Collaborative Creativity

The 100-year-old building on 3rd Street in Lewes that houses the Cape Artists' Gallery is home to 22 members and their artwork.

   Cooperatives aren’t just for producing and delivering electricity. The not-for-profit business model is also helping a thriving group of artists in Sussex County make their mark in Delaware. The Cape Artists’ Gallery’s 22 members work in partnership, honing their skills, critiquing members’ work and selling their masterpieces. Much as a painting’s individual brush strokes mesh to form something beautiful, the members of the group say they are finding success growing as artists together. 
   

   The Gallery is snuggled in the heart of idyllic Lewes on 3rd Street. Don’t let the showroom’s small size fool you — you won’t find any empty space on the walls of the 100-year-old building the Gallery occupies. Each turn of the head reveals a new work of art. Impressionist paintings of local landscapes, the cherry blossoms in peak bloom at the Tidal Basin in Washington, D.C. and, of course, beach scenes can be found on display. The art on exhibit reflects the varied tastes and skills of the nonprofit’s artists as well as the diversity of landscapes and people that call the First State home. 
   

   “We each have our own styles, our own backgrounds. Some of us have degrees in fine arts, some were teachers, and some just found themselves here,” says DEC member and artist Jean Bowers. “We really like each other, too,” adds Janet March, also a DEC member. 
   

   On Tuesdays, the members paint together, have lunch, and offer helpful feedback to each other about the morning’s creations. The comments are always constructive, and they’ve helped many painters ignite their true passion for expressing themselves on canvas. 
   

   According to March, “We all work together, help each other and feed off each other. We learn from each other‘s techniques, and it’s wonderful.”

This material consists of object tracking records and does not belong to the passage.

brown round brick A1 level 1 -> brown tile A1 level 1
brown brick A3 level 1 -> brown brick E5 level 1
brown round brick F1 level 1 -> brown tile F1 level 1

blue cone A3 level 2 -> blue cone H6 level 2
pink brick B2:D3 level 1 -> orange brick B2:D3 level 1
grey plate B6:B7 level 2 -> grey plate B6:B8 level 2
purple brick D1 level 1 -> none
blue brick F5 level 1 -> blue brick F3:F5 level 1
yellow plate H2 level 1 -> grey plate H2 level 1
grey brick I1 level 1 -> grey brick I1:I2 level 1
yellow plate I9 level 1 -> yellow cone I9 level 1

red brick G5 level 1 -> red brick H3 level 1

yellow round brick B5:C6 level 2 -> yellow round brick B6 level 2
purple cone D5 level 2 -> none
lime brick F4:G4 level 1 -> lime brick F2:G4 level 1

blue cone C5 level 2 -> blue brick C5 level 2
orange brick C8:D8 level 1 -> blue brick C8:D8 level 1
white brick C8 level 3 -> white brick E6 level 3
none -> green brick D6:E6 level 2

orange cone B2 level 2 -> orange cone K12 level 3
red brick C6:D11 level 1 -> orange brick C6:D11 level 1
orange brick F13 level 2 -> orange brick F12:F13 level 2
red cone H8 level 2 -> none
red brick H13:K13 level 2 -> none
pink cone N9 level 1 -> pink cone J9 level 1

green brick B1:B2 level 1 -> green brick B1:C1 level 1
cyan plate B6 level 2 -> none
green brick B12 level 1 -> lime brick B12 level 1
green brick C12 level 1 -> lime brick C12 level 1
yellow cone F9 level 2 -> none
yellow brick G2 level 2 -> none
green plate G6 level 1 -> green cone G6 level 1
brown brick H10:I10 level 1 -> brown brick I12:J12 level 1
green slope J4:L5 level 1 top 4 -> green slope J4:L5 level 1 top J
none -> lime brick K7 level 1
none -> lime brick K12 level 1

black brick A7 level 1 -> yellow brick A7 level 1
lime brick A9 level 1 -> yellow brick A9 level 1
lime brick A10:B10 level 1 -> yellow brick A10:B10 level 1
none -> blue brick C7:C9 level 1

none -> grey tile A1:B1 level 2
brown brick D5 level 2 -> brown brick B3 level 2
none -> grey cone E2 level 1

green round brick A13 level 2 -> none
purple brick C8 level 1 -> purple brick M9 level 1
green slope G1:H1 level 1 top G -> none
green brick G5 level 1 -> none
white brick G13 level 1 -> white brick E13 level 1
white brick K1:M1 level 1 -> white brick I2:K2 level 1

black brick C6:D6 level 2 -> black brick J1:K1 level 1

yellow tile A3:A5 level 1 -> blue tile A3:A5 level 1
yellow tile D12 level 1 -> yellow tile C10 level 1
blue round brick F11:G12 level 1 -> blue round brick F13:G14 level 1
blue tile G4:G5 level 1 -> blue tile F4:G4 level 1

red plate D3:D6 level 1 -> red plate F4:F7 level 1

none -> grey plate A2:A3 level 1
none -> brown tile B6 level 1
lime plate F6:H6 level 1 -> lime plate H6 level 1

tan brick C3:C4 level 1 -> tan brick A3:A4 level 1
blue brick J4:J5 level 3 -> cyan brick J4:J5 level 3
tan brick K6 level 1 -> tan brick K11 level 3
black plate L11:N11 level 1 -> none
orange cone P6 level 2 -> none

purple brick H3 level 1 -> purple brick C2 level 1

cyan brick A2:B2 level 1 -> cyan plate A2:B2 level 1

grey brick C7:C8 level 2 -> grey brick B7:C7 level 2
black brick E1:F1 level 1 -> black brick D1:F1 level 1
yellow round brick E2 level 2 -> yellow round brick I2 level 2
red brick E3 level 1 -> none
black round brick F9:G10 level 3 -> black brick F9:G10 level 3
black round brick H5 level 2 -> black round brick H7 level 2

   “It takes your mind to a level where you have the visions and the understanding of the others, and you integrate that into how you feel about your own work and turn it into art,” says artist and DEC member Pat Riordan.  
   

   The Gallery opened in 1985. Since then, member artists have helped pay for the rent of the building, are able to sell their pieces for 100% of the profit — they also share in a commitment to help the community. Recently, the group raised nearly $2,000 to aid war-ravaged Ukraine — the sale of artwork has also provided funding to the Fisher Martin House, Lewes Library and other organizations. 
   

   All of the artists are local, and their incredible work is original. More importantly, by fostering a culture of creative collaboration, artists can be themselves and create inspired artwork.
   

   “It’s a wonderful escape. In today’s society, with so much going on and the everyday stress of life, this is a place you can come and be with your friends and support each other. We’re family, and we love being here,” says March.